I'm lucky enough to live in a neighborhood where there are at least two incredibly delicious pizza joints within short-walking distance from my house. The first is the perfectly quirky, always imaginative Classic Slice, whose slices are the size of an infant. The second is the more quaint, traditional Mama De Marini's, whose sausage pizza may be one of the best I've ever had. As someone who absolutely adores pizza, I'm a lucky girl to have two wonderful establishments within such close proximity to my own front door. Also as someone who adores pizza, I'm not a lucky girl in the sense that I was not blessed with a naturally speedy metabolism. If I were to frequent these two joints as much as I'd like to, I'd turn into a little dough ball, myself.
So when I've got a hankering for some pizza, I like to have a healthier version to hold me over until I decide it's time to treat myself to the real, cheese-smothered, doughy deal.

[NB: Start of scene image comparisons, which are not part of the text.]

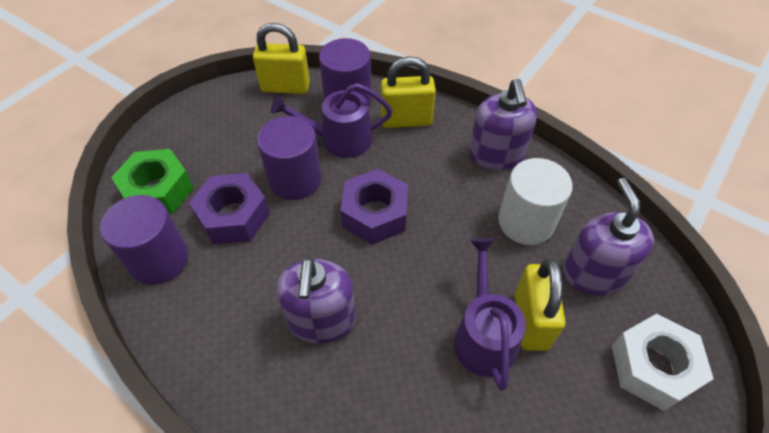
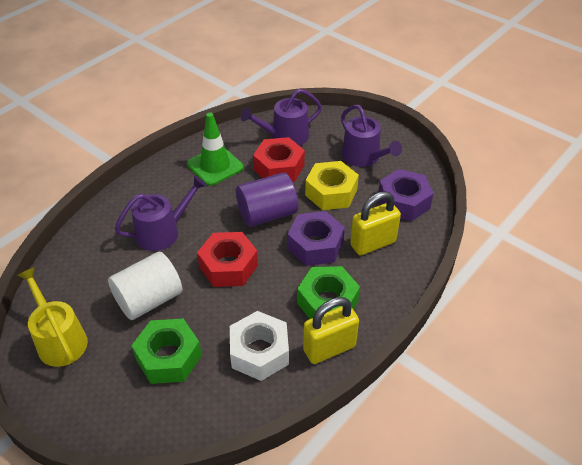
green nut: 1 -> 2
green traffic cone: 0 -> 1
purple cylinder: 3 -> 1
purple soap dispenser: 3 -> 0
purple watering can: 2 -> 3
red nut: 0 -> 2
yellow nut: 0 -> 1
yellow padlock: 3 -> 2
yellow watering can: 0 -> 1

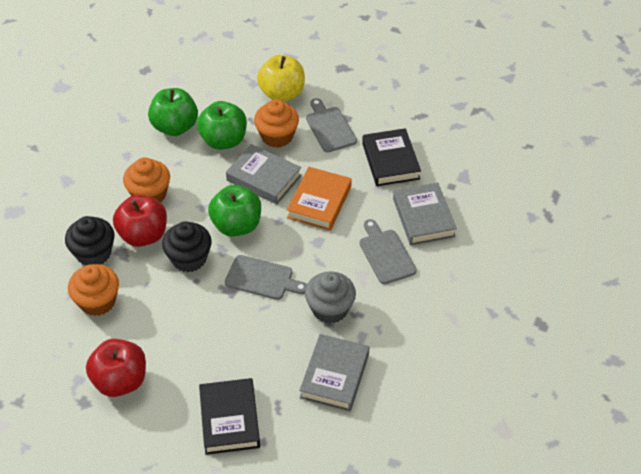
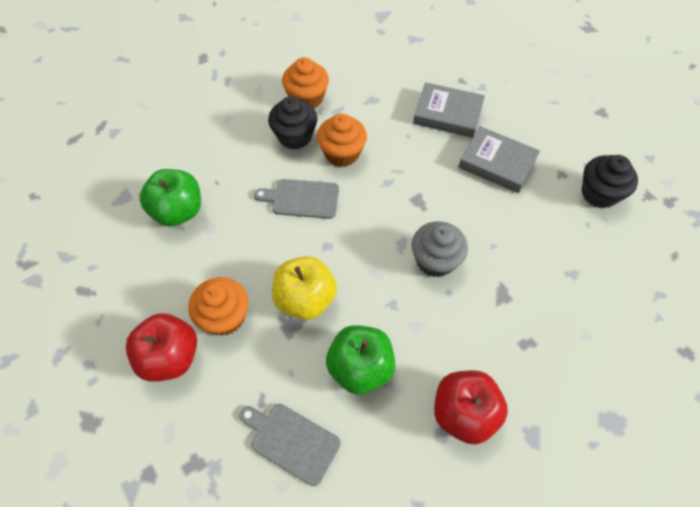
black book: 2 -> 0
green apple: 3 -> 2
grey book: 3 -> 2
grey cutting board: 3 -> 2
orange book: 1 -> 0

This version is for those who are more carb-conscious. I'll admit, I am crazy for carbs, but they're not crazy for me. While I don't believe in cutting out certain foods completely from my diet, I do know I need to limit my carb intake if I'm trying to lose a couple pounds. I don't have a problem with this if I can find a decent, lower-carb substitute for my favorite treats. And in this case, I think I've found a great one!
This flourless pizza's dough is made from almond flour. It couldn't be easier to whip up, and it's got a rich, nutty, buttery flavor. I had two medium slices and was absolutely stuffed (with the addition of ground flax, it's loaded with Omega 3s and belly-filling fiber, too!)

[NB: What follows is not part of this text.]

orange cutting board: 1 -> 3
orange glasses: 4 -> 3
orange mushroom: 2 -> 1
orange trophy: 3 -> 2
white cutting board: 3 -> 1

You've got to approach this pizza without the expectation of its tasting exactly like your favorite delivery... or even frozen variety. Pre-bake, the dough is much more sticky than its flour-based counterpart.
There's no flipping and spinning this dough. You'll need to spread it and shape it on a stick-free surface (I used a silicone sheet liner) with your hands.

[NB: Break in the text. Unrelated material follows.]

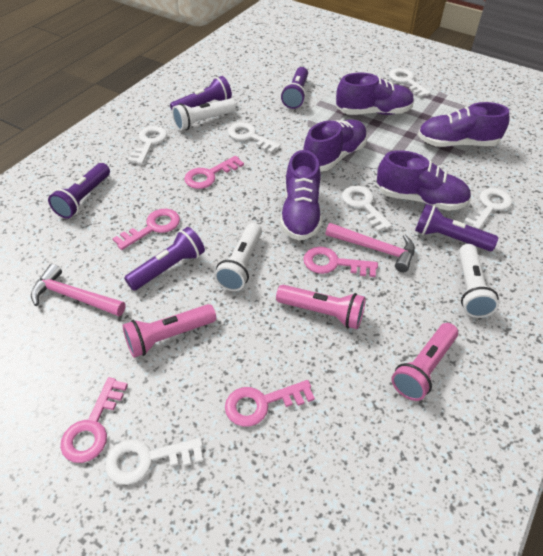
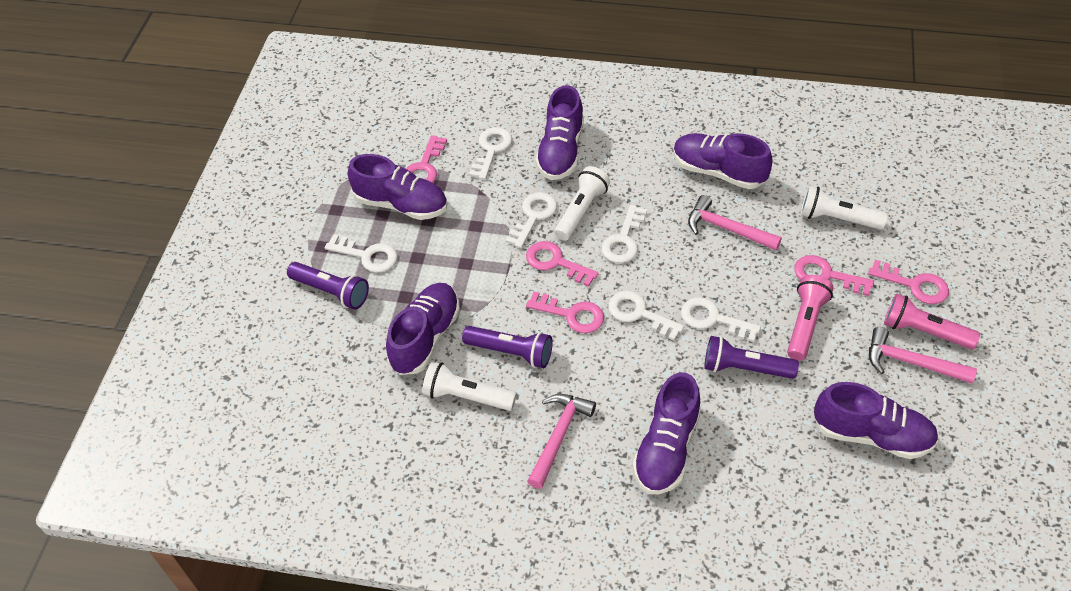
pink flashlight: 3 -> 2
pink hammer: 2 -> 3
purple flashlight: 5 -> 3
purple shoe: 5 -> 6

But after a little pre-baking, then baking again with your choice of toppings (we used mushrooms, onion and red peppers), it's firm and thick and sturdy enough to eat with your hands (no fork necessary!).
The crust ends up chewy, thick, dense and a perfect vessel for your favorite toppings.
Perfect for those of you who have a gluten intolerance or (if you cut out the cheese) are following the Paleo diet!
Flourless Pizza Dough
2 Cups Almond Meal/Flour
2 tsp Extra Virgin Olive Oil
1 1/2 tbsp ground flax
1/8 tsp garlic powder
1 tsp salt
1. Pre-heat oven to 350 degrees
2. Mix all ingredients in a large mixing bowl until it begins to form a dough ball.
3. Line a baking sheet with a silicone mat or coat with cooking spray. This is VERY important if you want your pizza slices to come off in one piece.
4. Press your dough on the sheet with your hands so it's just about 1/4 of an inch thick.
5. Put crust in the oven for about 15 minutes until edges are golden brown.
6. Top with your choice of pizza sauce and toppings, and bake again another 15 minutes or until cheese is golden.